Eva Aariak, Floyd Roland et Dennis Fentie se sont réjouis de la collaboration qu'ils ont entretenue durant les dernières années. (Photo : Maxence Jaillet)

Le 9e forum des premiers ministres territoriaux ajuste la vision septentrionale des territoires canadiens.


Les trois premiers ministres des territoires se sont réunis une dernière fois autour de leur table de travail qu’ils ont bien nommée « The Northern Forum ». Une dernière fois, car de ces trois joueurs charismatiques que sont Eva Aariak (Nunavut), Floyd Roland (TNO) et Dennis Fentie (Yukon), l’un d’eux, le premier ministre du Yukon, a profité de cette 9e édition pour annoncer qu’il quittait la politique territoriale.

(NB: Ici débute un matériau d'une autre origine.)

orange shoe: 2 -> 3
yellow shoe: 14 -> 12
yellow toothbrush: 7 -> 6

En conférence de presse le 28 avril dernier, après les sincères courtoisies d’usage envers M. Fentie (un des fondateurs de ce forum), les leaders septentrionaux ont tout de même exposé le fruit de leurs précédentes rencontres qui se voulaient axées sur l’énergie et les changements climatiques. Ils ont ainsi distribué deux documents unilingues et soigneusement illustrés : l’un explique simplement la stratégie panterritoriale adoptée pour faire face aux impacts des changements climatiques alors que l’autre fait état de l’inventaire des projets énergétiques renouvelables entrepris en 2009 à travers les territoires canadiens.

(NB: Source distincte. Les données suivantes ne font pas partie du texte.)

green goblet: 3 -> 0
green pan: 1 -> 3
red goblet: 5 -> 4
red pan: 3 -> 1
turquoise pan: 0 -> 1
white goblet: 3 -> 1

Les trois premiers ministres ont également énuméré les enjeux auxquels ils se sont attaqués durant leur rencontre. « En continuation du travail que nous avons conjointement accompli pour placer les territoires canadiens dans un lieu où ils peuvent influencer les décisions nationales afin d’en faire bénéficier nos territoires, nous avons rencontré le représentant canadien du Conseil de l’Arctique », de déclarer Floyd Roland.

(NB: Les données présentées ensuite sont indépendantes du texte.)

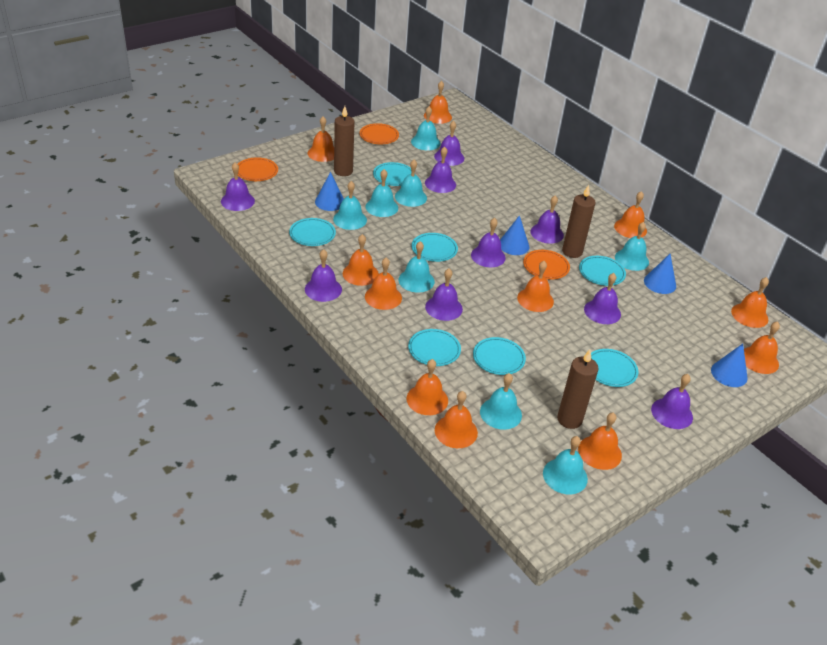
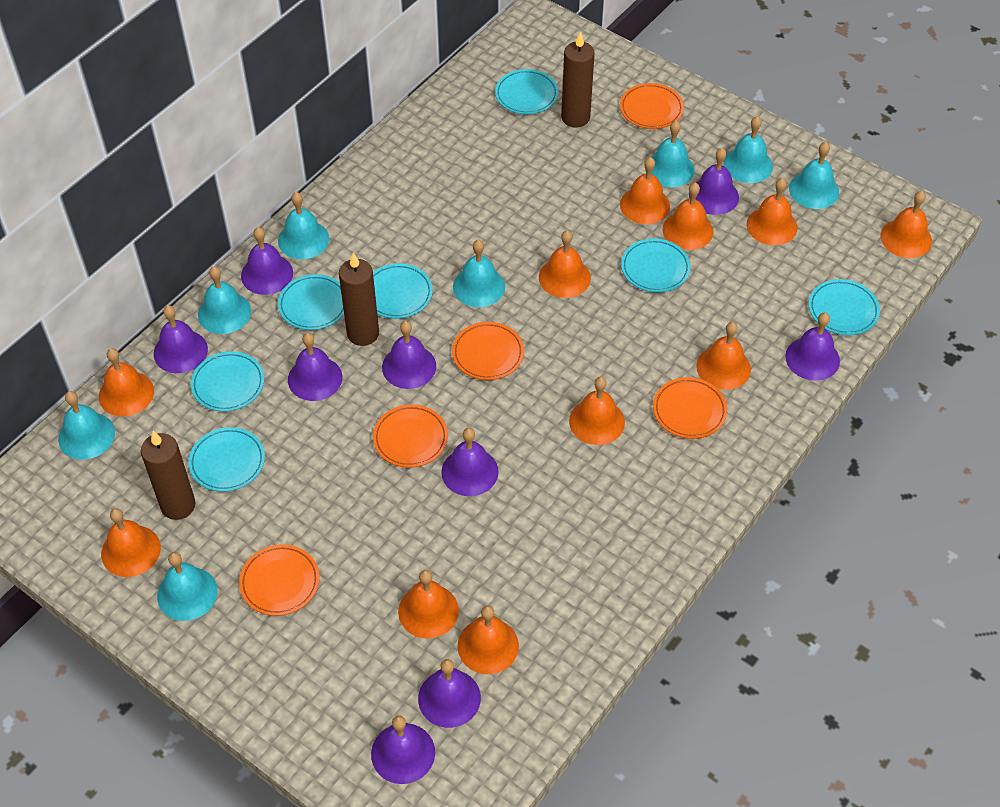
blue cone: 4 -> 0
orange plate: 3 -> 5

Selon les gouvernements territoriaux, le forum est tombé à point pour préparer la toute prochaine Réunion ministérielle du Conseil de l’Arctique. Cette biennale se déroulera à Nuuk, au Groenland, dès le 12 mai 2011 et marquera la 10e édition des réunions des huit pays membres du Conseil de l’Arctique que sont le Canada, le Danemark, la Finlande, l’Islande, la Norvège, la Russie, la Suède et les États-Unis.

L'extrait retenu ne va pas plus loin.